In 1918 Paris, an American diplomat (Cunningham) is negotiating the Treaty of Versailles, while his wife (Bejo) and pre-teen son Prescott (Sweet) remain in their country home with their maid (Moreau) and nanny (Martin). Prescott is a strong-willed child who refuses to cut his hair, challenging authority and throwing a series of epic tantrums to get his way. His father is too busy, his mother is lonely and frail, the maid is indulgent and the nanny unable to control him. Watching this in bemused detachment is Charles (Pattinson), a family friend with plans of his own.
Every scene in the film is steeped in suggestions about what's really going on beneath the surface, from quiet back-room deals to possible affairs being carried on by both mother and father. In this sense, the story is seen through Prescott's immature perspective, adding a sense of understanding to his seemingly irrational tirades. The political situation is cleverly portrayed using a combination of vintage newsreel footage and pointed ideological discussions.

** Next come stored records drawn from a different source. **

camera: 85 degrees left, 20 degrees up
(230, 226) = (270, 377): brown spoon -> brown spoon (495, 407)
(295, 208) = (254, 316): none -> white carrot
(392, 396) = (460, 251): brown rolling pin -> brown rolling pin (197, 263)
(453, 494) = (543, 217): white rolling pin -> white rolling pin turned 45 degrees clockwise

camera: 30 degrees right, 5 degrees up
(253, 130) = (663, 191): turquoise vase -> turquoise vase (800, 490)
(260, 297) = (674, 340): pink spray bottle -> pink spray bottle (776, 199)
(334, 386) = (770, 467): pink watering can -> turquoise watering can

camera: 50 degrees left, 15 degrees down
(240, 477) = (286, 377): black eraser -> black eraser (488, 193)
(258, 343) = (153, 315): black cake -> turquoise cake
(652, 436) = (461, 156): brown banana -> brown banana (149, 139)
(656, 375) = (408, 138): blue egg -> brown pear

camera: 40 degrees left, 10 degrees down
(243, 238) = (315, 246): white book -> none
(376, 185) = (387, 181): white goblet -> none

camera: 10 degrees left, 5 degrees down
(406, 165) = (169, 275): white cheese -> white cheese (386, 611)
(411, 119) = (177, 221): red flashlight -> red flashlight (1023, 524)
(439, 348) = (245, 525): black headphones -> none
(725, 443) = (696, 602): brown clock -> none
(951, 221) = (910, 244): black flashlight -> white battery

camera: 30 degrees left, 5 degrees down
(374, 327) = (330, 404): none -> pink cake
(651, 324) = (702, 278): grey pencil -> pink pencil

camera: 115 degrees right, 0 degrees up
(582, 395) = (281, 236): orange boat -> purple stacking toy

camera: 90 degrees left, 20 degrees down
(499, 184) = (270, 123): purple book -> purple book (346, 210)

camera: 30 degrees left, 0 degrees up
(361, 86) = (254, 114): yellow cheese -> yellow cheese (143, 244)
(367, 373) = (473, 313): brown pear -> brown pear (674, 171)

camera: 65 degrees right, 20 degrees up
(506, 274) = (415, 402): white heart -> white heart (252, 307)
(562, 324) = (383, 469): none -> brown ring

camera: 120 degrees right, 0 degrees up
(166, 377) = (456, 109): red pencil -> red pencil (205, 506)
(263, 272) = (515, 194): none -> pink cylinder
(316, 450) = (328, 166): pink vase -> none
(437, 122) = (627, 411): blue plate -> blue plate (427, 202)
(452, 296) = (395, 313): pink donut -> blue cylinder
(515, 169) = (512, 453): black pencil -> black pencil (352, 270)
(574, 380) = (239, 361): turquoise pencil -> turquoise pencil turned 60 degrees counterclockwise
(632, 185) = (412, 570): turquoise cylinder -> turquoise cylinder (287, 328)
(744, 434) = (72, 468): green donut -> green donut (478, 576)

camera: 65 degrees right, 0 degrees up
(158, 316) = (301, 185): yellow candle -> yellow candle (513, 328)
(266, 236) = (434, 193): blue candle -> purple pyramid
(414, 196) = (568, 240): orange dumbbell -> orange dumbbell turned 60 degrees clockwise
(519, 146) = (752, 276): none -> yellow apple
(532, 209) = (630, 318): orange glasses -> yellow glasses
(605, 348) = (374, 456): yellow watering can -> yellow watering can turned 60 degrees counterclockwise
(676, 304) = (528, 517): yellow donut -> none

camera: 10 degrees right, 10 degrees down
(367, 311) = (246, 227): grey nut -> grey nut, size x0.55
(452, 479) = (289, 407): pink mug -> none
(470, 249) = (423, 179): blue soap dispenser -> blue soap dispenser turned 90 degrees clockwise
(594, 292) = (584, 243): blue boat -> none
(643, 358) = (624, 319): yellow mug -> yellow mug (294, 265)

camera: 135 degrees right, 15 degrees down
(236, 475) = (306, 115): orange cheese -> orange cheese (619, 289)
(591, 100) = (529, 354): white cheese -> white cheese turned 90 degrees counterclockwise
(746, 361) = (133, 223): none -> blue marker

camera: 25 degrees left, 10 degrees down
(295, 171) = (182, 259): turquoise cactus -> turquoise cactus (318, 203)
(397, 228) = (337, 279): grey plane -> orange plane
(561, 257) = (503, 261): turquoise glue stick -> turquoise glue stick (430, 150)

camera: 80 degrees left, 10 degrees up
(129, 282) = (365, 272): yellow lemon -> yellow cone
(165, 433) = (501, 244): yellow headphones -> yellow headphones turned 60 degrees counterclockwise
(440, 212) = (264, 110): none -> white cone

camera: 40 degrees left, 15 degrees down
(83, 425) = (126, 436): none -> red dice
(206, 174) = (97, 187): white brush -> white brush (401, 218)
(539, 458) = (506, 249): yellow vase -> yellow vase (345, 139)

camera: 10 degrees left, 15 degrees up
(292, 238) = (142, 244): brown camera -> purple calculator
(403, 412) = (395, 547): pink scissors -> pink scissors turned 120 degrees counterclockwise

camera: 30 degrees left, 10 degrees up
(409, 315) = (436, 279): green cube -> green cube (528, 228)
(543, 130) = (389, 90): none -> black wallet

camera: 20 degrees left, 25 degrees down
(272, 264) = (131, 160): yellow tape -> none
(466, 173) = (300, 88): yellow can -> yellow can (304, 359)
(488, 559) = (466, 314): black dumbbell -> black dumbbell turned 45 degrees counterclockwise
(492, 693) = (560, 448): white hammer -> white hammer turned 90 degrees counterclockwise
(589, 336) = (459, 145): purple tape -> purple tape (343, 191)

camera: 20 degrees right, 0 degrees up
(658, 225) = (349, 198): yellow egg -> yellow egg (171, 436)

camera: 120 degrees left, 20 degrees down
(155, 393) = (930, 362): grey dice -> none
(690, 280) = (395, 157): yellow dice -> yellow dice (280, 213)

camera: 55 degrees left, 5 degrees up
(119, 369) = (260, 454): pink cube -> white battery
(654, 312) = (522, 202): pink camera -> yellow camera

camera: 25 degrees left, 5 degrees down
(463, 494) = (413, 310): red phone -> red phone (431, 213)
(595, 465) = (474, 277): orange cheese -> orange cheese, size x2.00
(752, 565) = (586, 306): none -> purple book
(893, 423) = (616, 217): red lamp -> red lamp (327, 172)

Performances are both stylised and raw, filmed like a classic painting with natural candlelight illuminating haunted eyes in the deep shadows (the walls all seem to be painted black). Bejo is the focal point, and her desire to take care of her son without turning him into a monster is intertwined with her oddly distant relationship with her husband, played by Cunningham as a man with such a fierce intellect that human imperfections are simply inconceivable. So it's no wonder that Sweet's Prescott is so intriguingly fragile, angry and tough.
Yes, this is a complex, artful depiction of the wide array of variables that shifted in Europe to pave the way for the rise of populist tyrants like Mussolini and Hitler. The way the story closes in around the characters is provocative and often painful to watch, especially as the characters betray each other. And the final sequence is so swirly and surreal that it's not quite clear what it truly means. But it certainly leaves the audience thinking. And its resonance in the era of Donald Trump is almost too strong.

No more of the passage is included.